Monday, 25 November 2013

White bread: Tasty but dangerous

You would agree that white flour bread is one of the most popular staple foods in Nigeria. And it is not just Nigeria. East or west, north and south, bread can be found on many families’ dining tables globally.
Bread is even more preferred than other staple foods like rice because of its convenience – just as it can be eaten for either  breakfast, lunch or dinner. It is also a source of carbohydrates, a class of nutrient for growth and energy. However, nutritionists have raised concerns about the health benefits of white bread in our diet.

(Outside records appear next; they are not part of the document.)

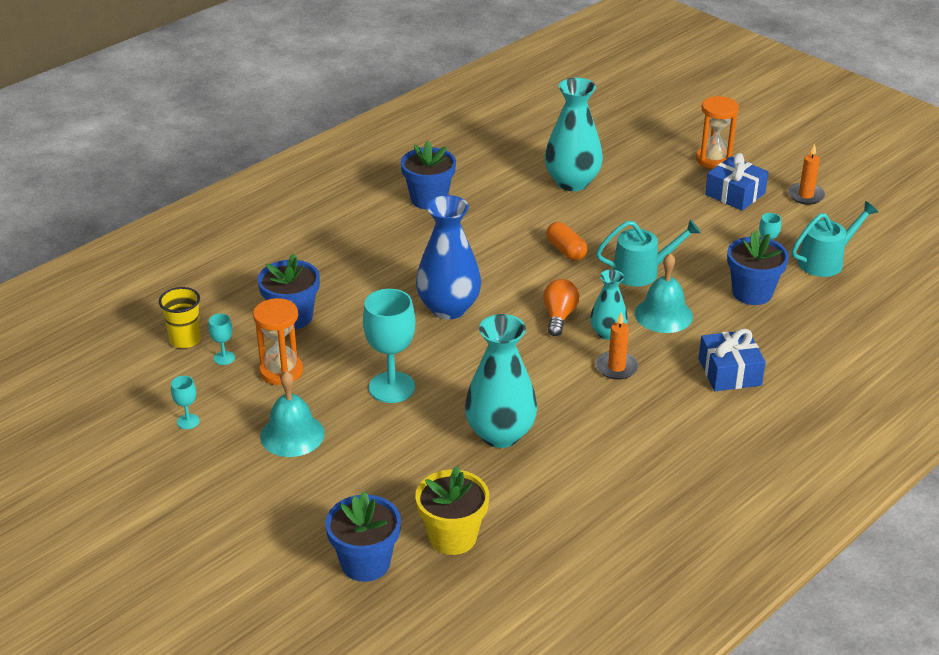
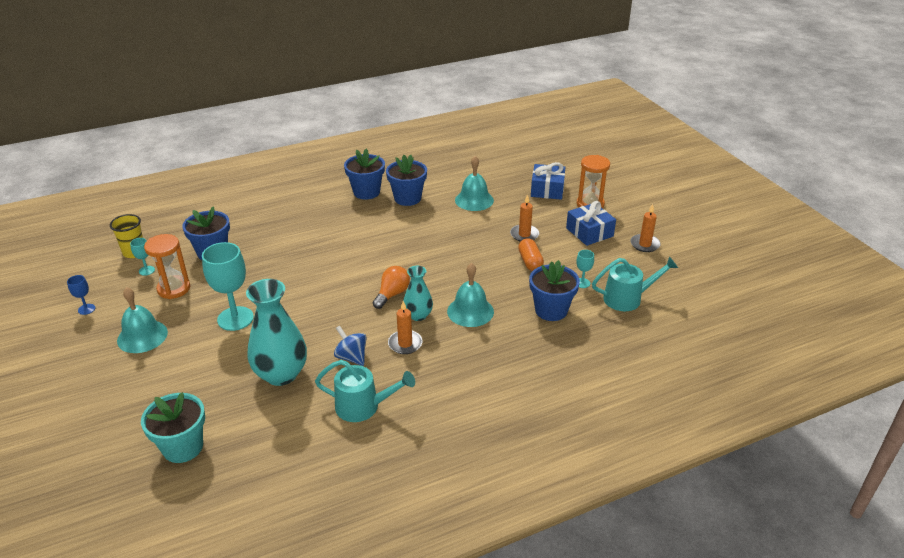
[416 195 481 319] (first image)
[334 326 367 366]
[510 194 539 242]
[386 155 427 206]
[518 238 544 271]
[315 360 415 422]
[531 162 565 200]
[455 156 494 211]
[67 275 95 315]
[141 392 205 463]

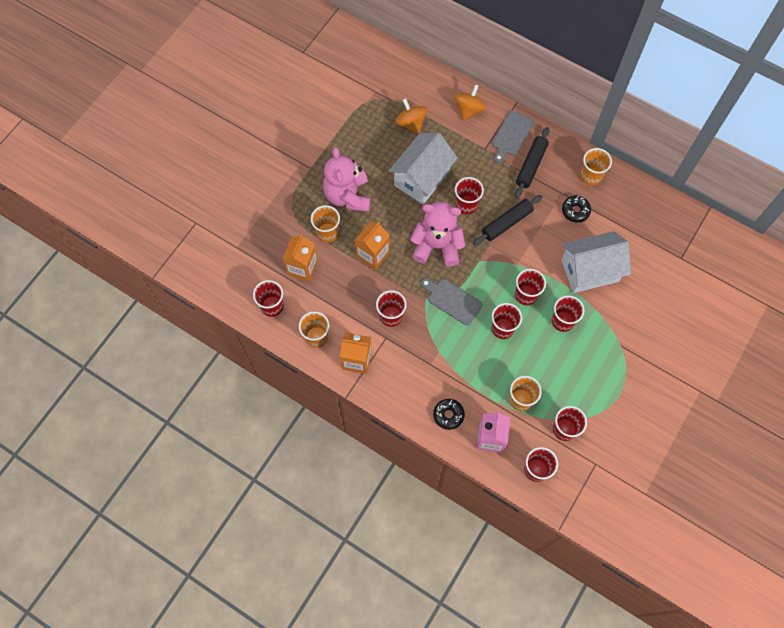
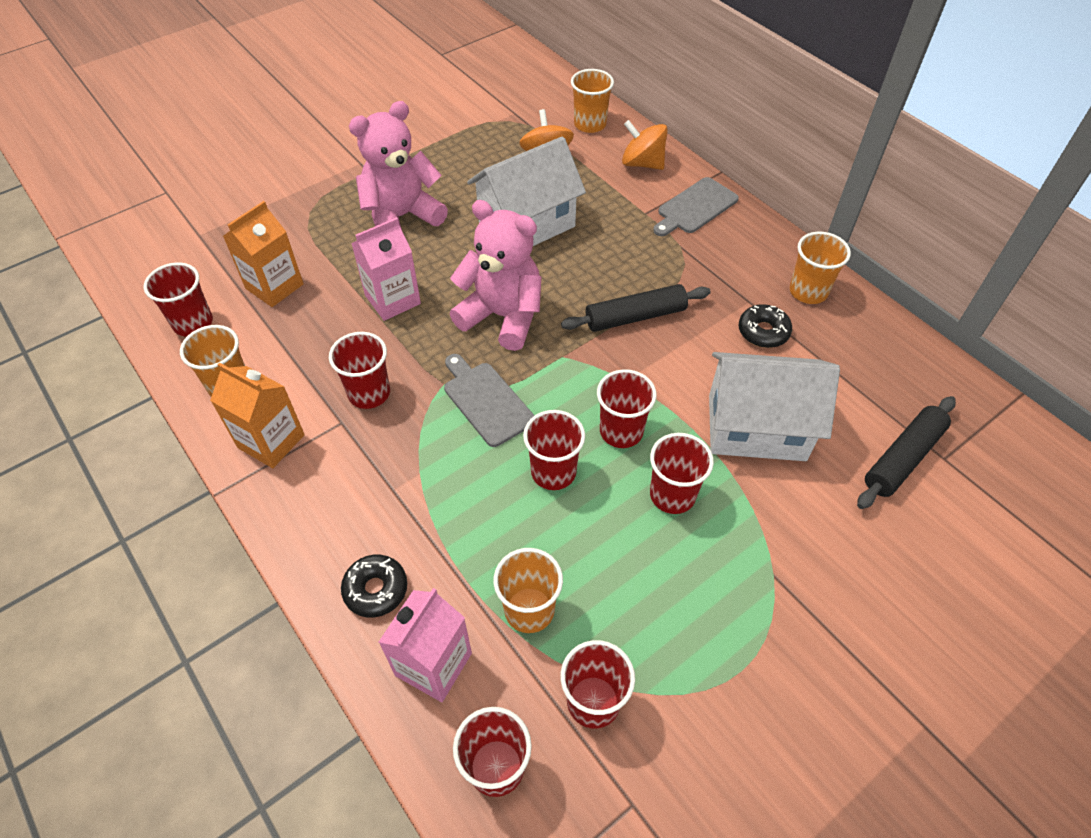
[455 177 484 214] (first image)
[571 69 614 133]
[857 396 956 509]
[351 217 421 321]
[349 101 448 230]
[622 120 668 170]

They note that white flour,  which is used to make most breads and pastries, has been bleached with chemicals, making it less nutritious to the body.
Scientists in a 2012 study describe foods made from white flour as bad sources of carbohydrates which could increase its consumers risk for obesity and diabetes.  According to the lead nutritionist in the study, Dr. Joseph Atkins, people who eat white flour foods which contain refined sugars have an increased chance of developing heart diseases and Type 2 diabetes.
Atkins notes, “Breads and other products made from refined white flour contain large proportion of high GI (glycemic index) carbohydrates. These carbohydrates cause sugars to be released quickly into the bloodstream. This causes a rapid rise in blood sugar levels which triggers a similarly rapid release of the body’s own sugar regulating hormone, insulin and eventually leads to diabetes.
“Type 2 diabetes is a rapidly spreading disease brought on by our diet, it won’t hurt to take white bread out to live longer. The disadvantages of eating it outweighs any little nutrient we get from it.”
This is definitely not good news to many, but  physicians maintain that if you want to improve your health, lose some weight and avoid the possibility of ending up with Type 2 diabetes, then white bread will have to replaced with healthier alternatives like wheat bread.
Atkins says, “White flour is produced from the whole wheat grain which is then subjected to the refining process which removes all traces of the husk, or bran and along with it all the goodness contained in the grain.
“ It is then bleached using chemical bleaching agents which contain chlorine and dried in kilns at high temperature to kill any remaining beneficial constituents. White bread is made from this refined white flour containing several unwholesome constituents and very little in the way of nutrients and dietary fibre, essential for a healthy digestive system and a stable metabolism.”
He likens eating mass-produced white bread to eating cardboard,  noting that many of them lack useful dietary benefit whatsoever. Apart from the lack of nutrients, Atkins insists, white bread – on digestion – contains some substances that could make its consumers vulnerable to heart diseases and some cancers – including bowel and colon cancer.
He adds that white flour bread, when digested, produces bad LDL cholesterol in the bloodstream of those who eat it frequently, which could lead to health problems such as sudden heart attacks.
Another negative effect of eating white bread is indigestion, which doctors say increases accumulation of fat around the belly.
“Weight loss is so difficult for people who continue to eat white bread because it does not digest easily. When your food does not digest, it makes you feel more sluggish and less inclined to want to exercise.”
Finally, white bread has little fibre,  which is essential for all the foods we eat to digest. Atkins explains that when one eats foods with little or no dietary fibre regularly, the colon (the large intestine) suffers because it becomes difficult for it to effectively remove waste products from the body.
He notes that this could lead to such diseases as Crohn’s, Irritable Bowel Syndrome and cancer of the colon.
You don’t have to give up bread from your diet; the problem is just white bread. The viable alternative is, of course,  whole wheat or brown bread, otherwise known as wholemeal or wholegrain bread.
They are produced from wholemeal flour which is not refined in the same way as white flour. Nutritionists say wholemeal flour retains the husk of the wheat, or bran which is where all the nutrients and dietary fibre exist .Also, they have not been bleached with chemicals that could strip off their colours and nutrients.
Atkins says, “Wholemeal flour products like brown bread contain high levels of dietary fibre. This is essential for the functioning of the colon and the complete digestion of food and waste elimination. They also contain lower levels of bad LDL cholesterol with higher levels of good HDL cholesterol. This means healthy arteries and a better normalised blood pressure, bringing with it better health and less concern over the negative effects of white bread.”